"Malgré les sanctions, malgré toutes les difficultés, nous allons être aux côtés de notre peuple, pour vous garantir que vous aurez du combustible", a assuré M. Quevedo à la télévision publique VTV.

Le ministre, qui est aussi le président de la compagnie pétrolière publique PDVSA, a annoncé un "plan de rétablissement du raffinage national" pour augmenter la production d'essence.

Depuis une semaine, des pénuries de carburant affectent plusieurs régions du Venezuela, obligeant les automobilistes à faire la queue pendant parfois plusieurs jours devant les stations-service. Dans les Etats de Tachira (ouest) et de Bolivar (sud), ces pénuries ont entraîné la fermeture des écoles et laissé les banques sans argent liquide, les convoyeurs de fonds ne pouvant circuler faute d'essence.

Les Etats-Unis, qui souhaitent le départ du président Nicolas Maduro, imposent depuis le 28 avril un embargo sur le pétrole vénézuélien, source de 96% des recettes de ce pays qui compte les plus grandes réserves prouvées de brut au monde, mais est actuellement en proie à la pire crise politique et économique de son histoire.

Faute de capacités de raffinage suffisantes, le Venezuela achète une partie de l'essence qu'il consomme à des entreprises américaines, ce qui est désormais rendu difficile par les sanctions imposées par Washington.

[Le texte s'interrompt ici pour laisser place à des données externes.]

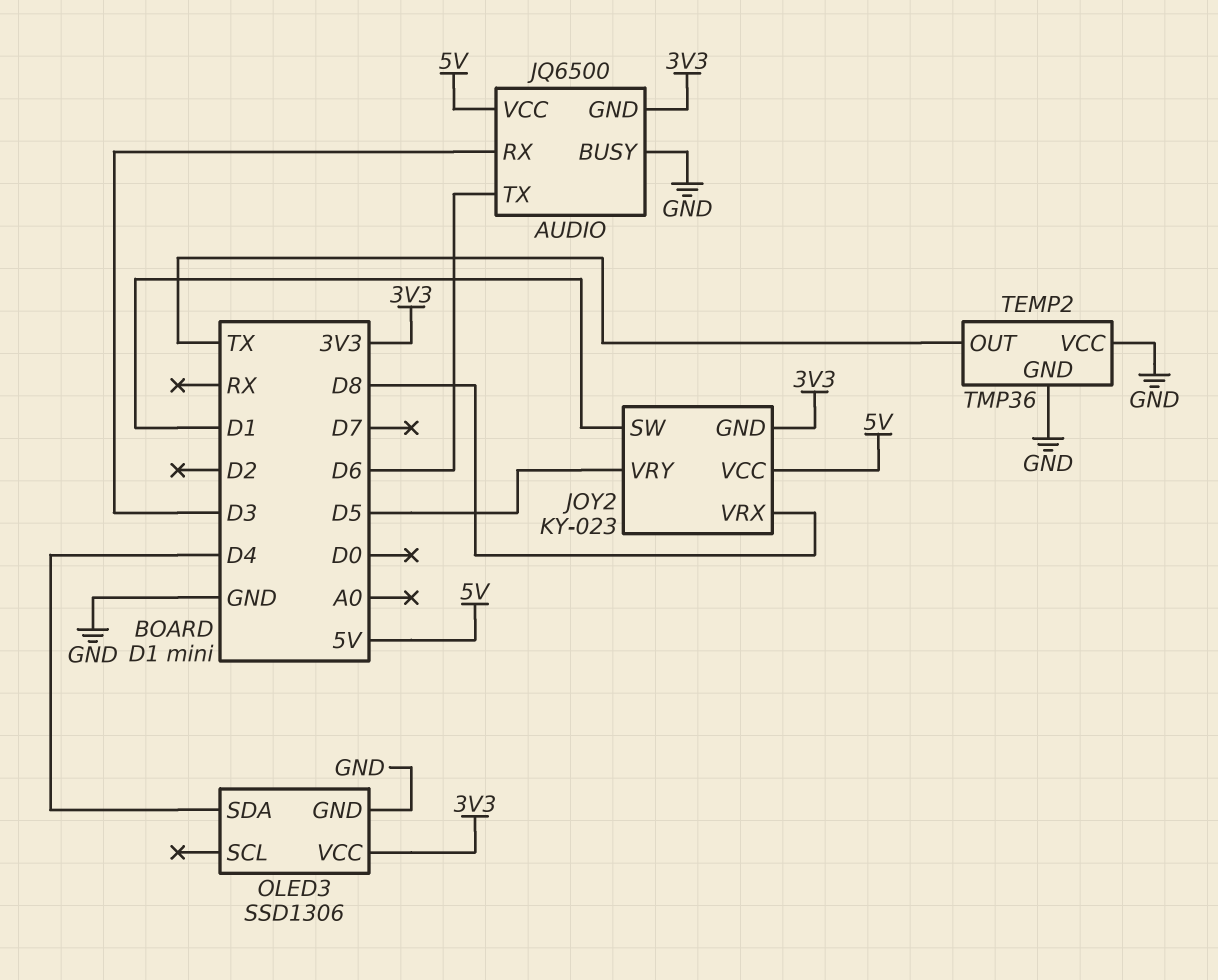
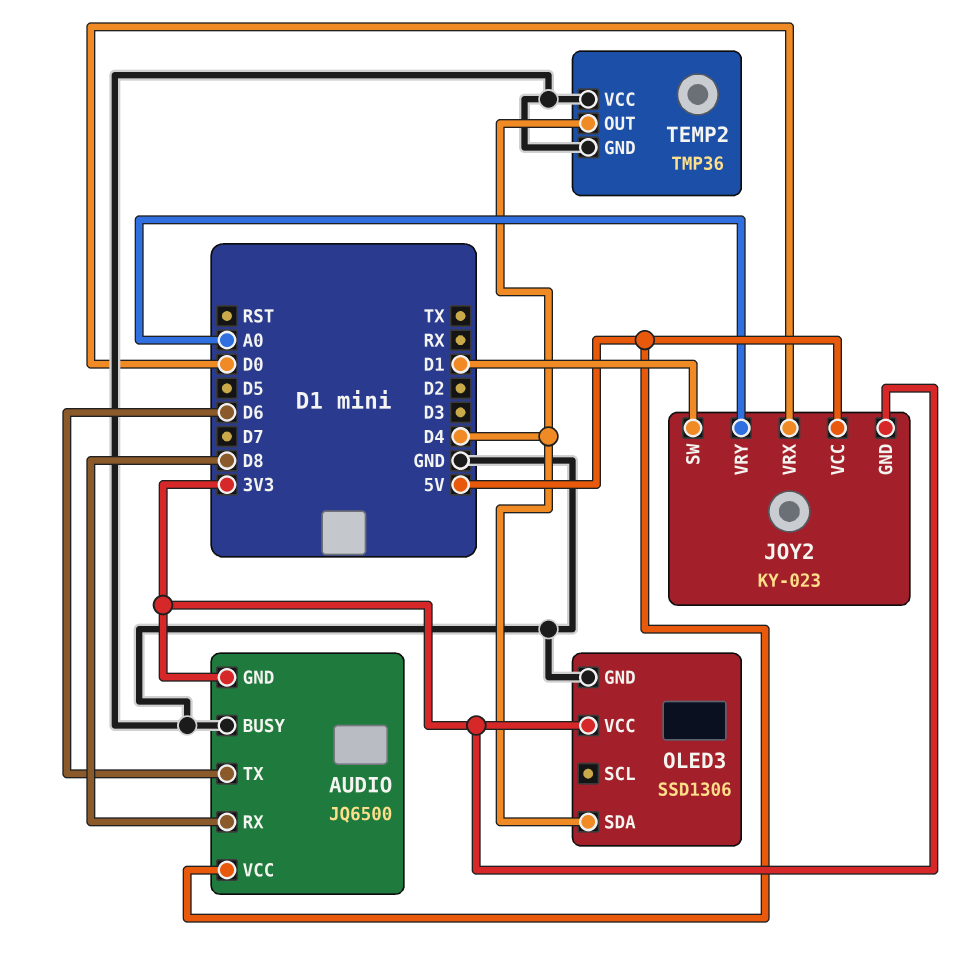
AUDIO pin RX: D3 -> D8
JOY2 pin VRX: D8 -> D0
JOY2 pin VRY: D5 -> A0
TEMP2 pin OUT: TX -> D4

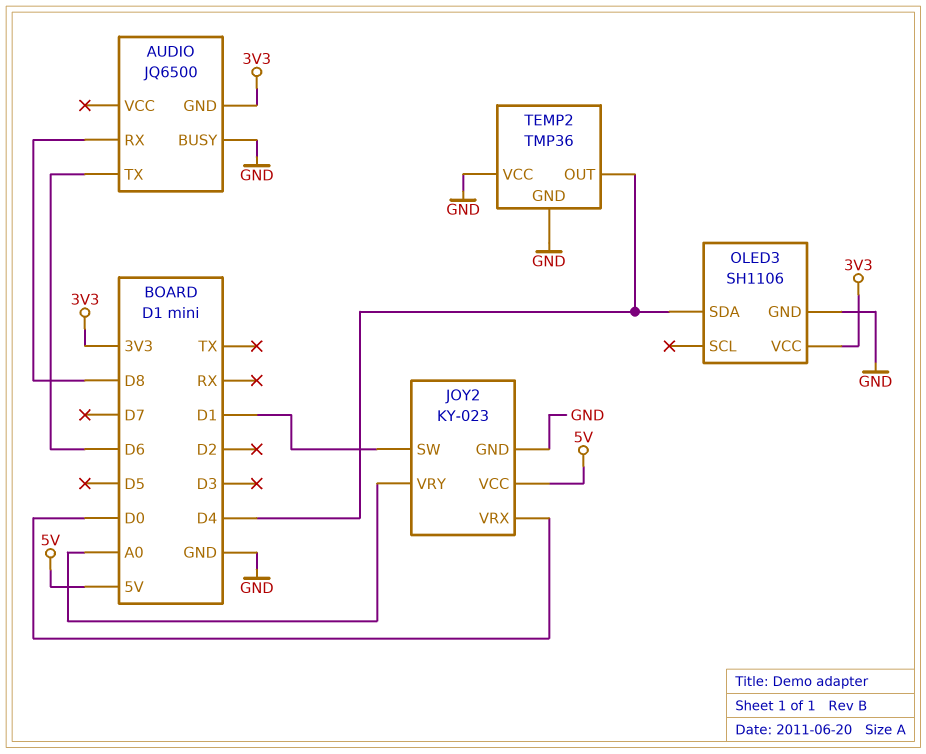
AUDIO pin VCC: 5V -> none
JOY2 pin GND: 3V3 -> GND
OLED3: SSD1306 -> SH1106

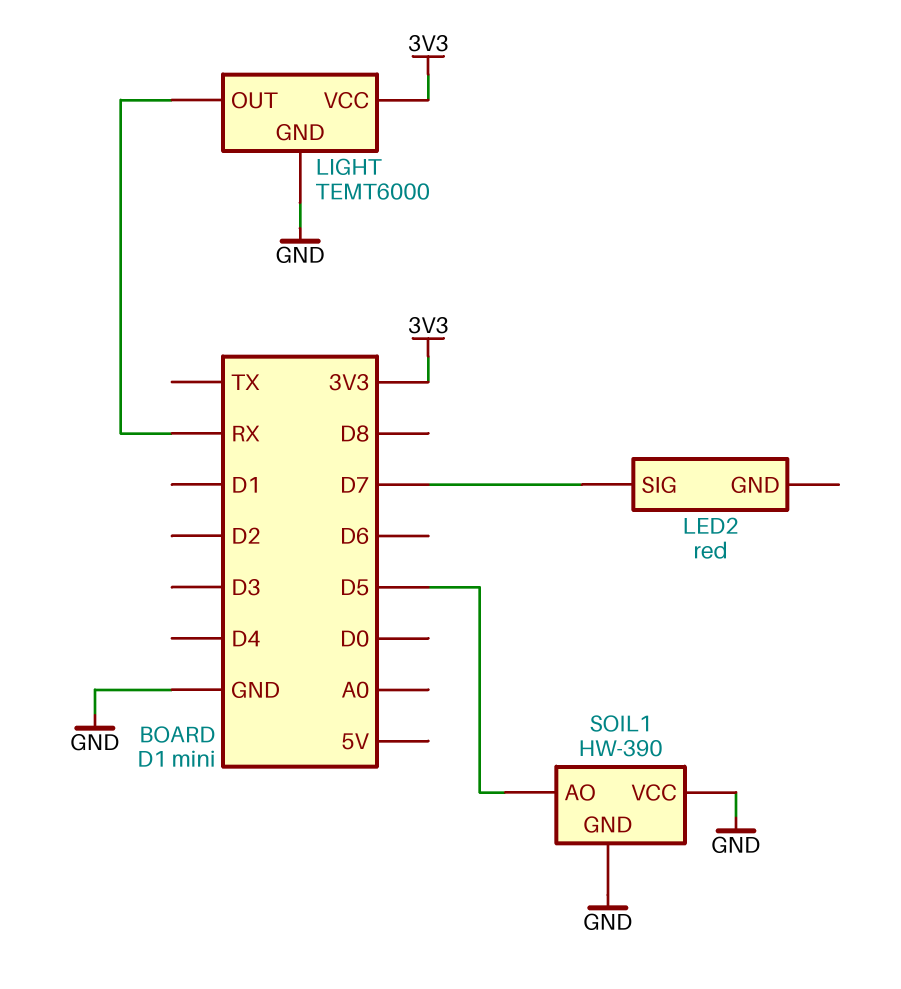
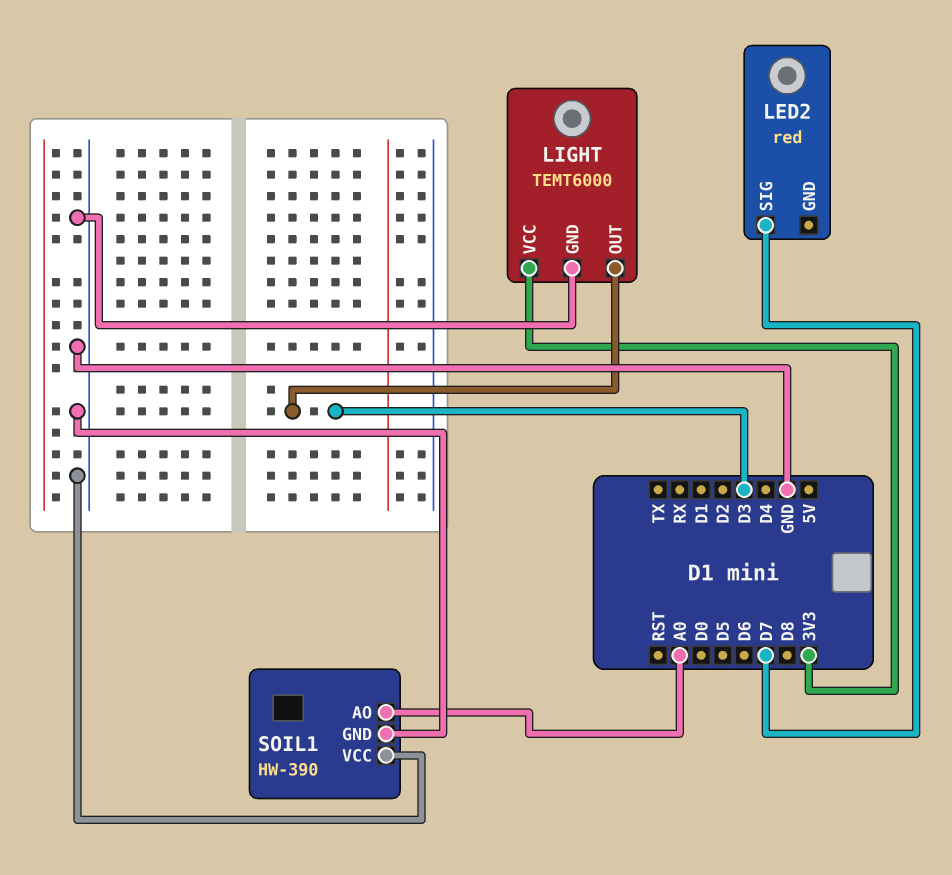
LIGHT pin OUT: RX -> D3
SOIL1 pin AO: D5 -> A0

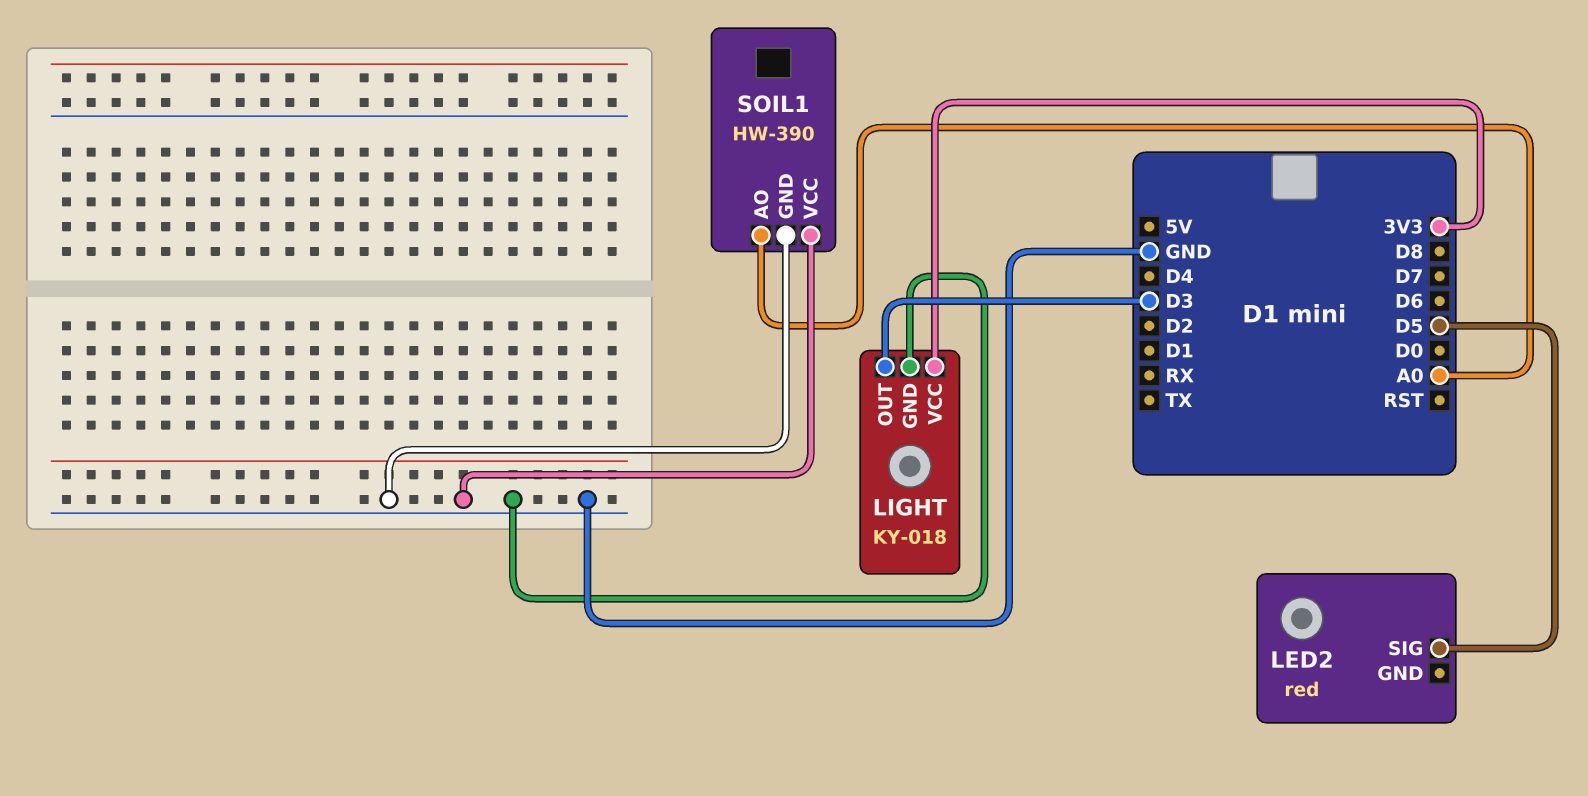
LED2 pin SIG: D7 -> D5
LIGHT: TEMT6000 -> KY-018

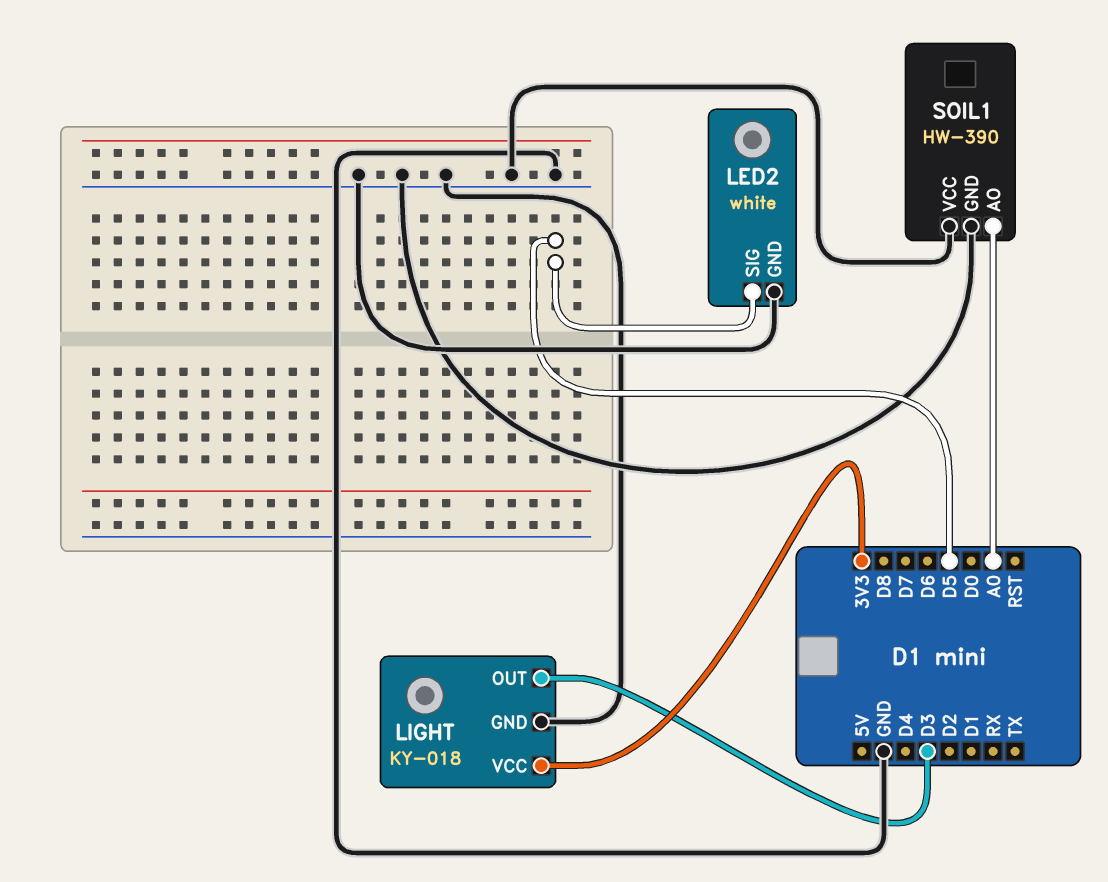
LED2: red -> white
LED2 pin GND: none -> GND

Selon l'opposition, le pays manque d'environ 100.000 barils par jour pour faire face à ses besoins internes.

Selon l'Opep, la production de pétrole au Venezuela n'était que de 1,04 millions de barils par jour en avril 2019, contre 3,2 millions dix ans plus tôt. L'opposition attribue cet effondrement à la mauvaise gestion de PDVSA, au manque d'investissements et à la corruption.